Spirometry measures lung function by testing the patient’s ability to inhale and exhale. The test is the most common of the three pulmonary function tests used to assess the health of the patient’s lungs and airways. Spirometry tests are usually carried out in children over 5 years of age, because of the testing requirements involved, but can be done on cooperative younger children. Although there is a lack of “normal” testing values for younger children, physicians can still obtain important information from the test. The ability to complete spirometry tests is often dependent on the individual.

The spirometry test uses a device called a spirometer to evaluate three pulmonary functions. The spirometer uses the data acquired during the test to fill in certain values. These values include:

• Maximum volume ventilation (MVV). Measures the complete volume an individual exhales in a 15-second period. This number is multiplied by four to find the value for one minute.
  
  
• Forced vital capacity (FVC). Measures the volume of air exhaled over a continuous six-second period. This helps provide an indication of how much air the lungs can hold.
  
  
• Forced expiratory capacity (FEV1). Measures the speed of air exhaled in one second.

The recordings of the information obtained from the test are known as spirograms. The information provides a good evaluation of the health of an individual’s respiratory system. Spirometry is also useful for the diagnosis of several types of respiratory conditions. These include:

• Reactive airway diseases (e.g., asthma)

• Chronic obstructive pulmonary disease (COPD, including chronic bronchitis and emphysema)
  
  
• Respiratory diseases (e.g., cystic fibrosis)
  
  
• Abnormal blood flow to the lungs (e.g., pulmonary hypertension)

Besides diagnosis, spirometry is useful for comparing the progression of respiratory conditions. Many types of conditions (e.g., asthma, COPD) are characterized by steadily deteriorating lung function. Spirometry can be used to gauge how quickly and severely a patient’s airways are becoming obstructed. Spirometry measurements repeated over several years can determine the development and extent of airway obstruction.

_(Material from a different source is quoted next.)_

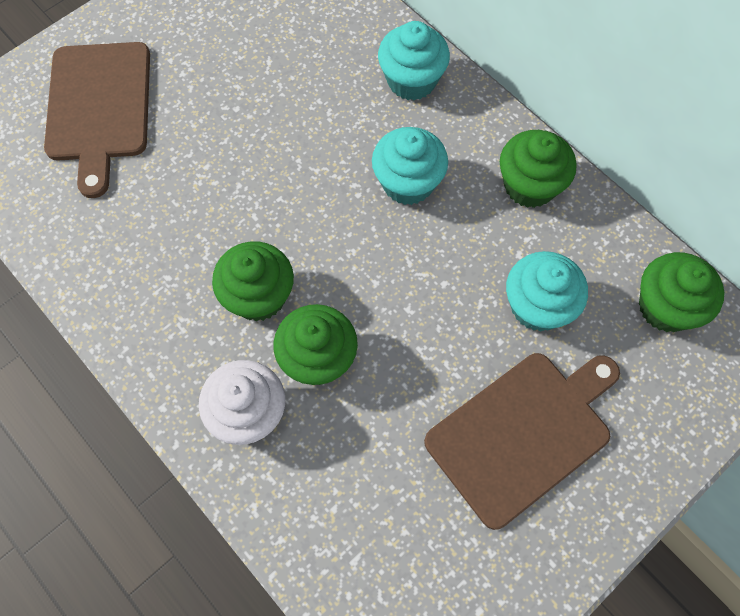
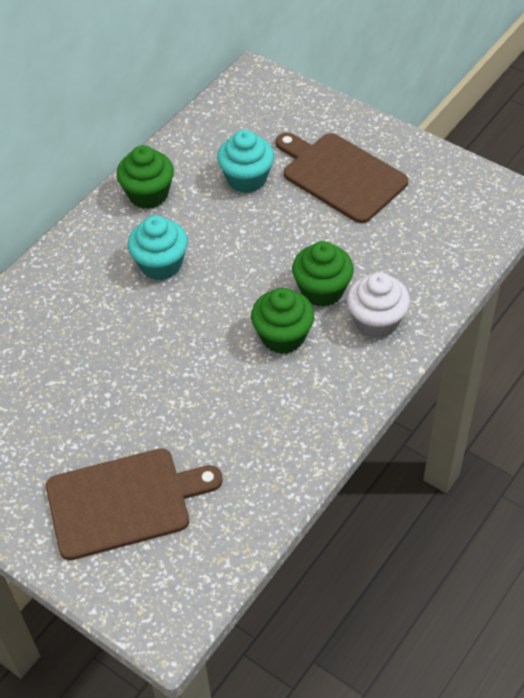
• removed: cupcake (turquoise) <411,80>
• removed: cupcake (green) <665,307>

Spirometry can also be used to determine the effectiveness of therapy. A patient who achieves better spirometry numbers after using a bronchodilator, for instance, has a respiratory condition that is responsive to drug treatments. Conversely, the failure of a patient to respond to bronchodilators may suggest permanent respiratory damage. In addition, a physician may use spirometry to monitor the effectiveness of therapy. For instance, a physician may increase or decrease a patient’s medication dosage after reviewing their spirometry results. Spirometry also can be used to evaluate the risk of operations for a patient.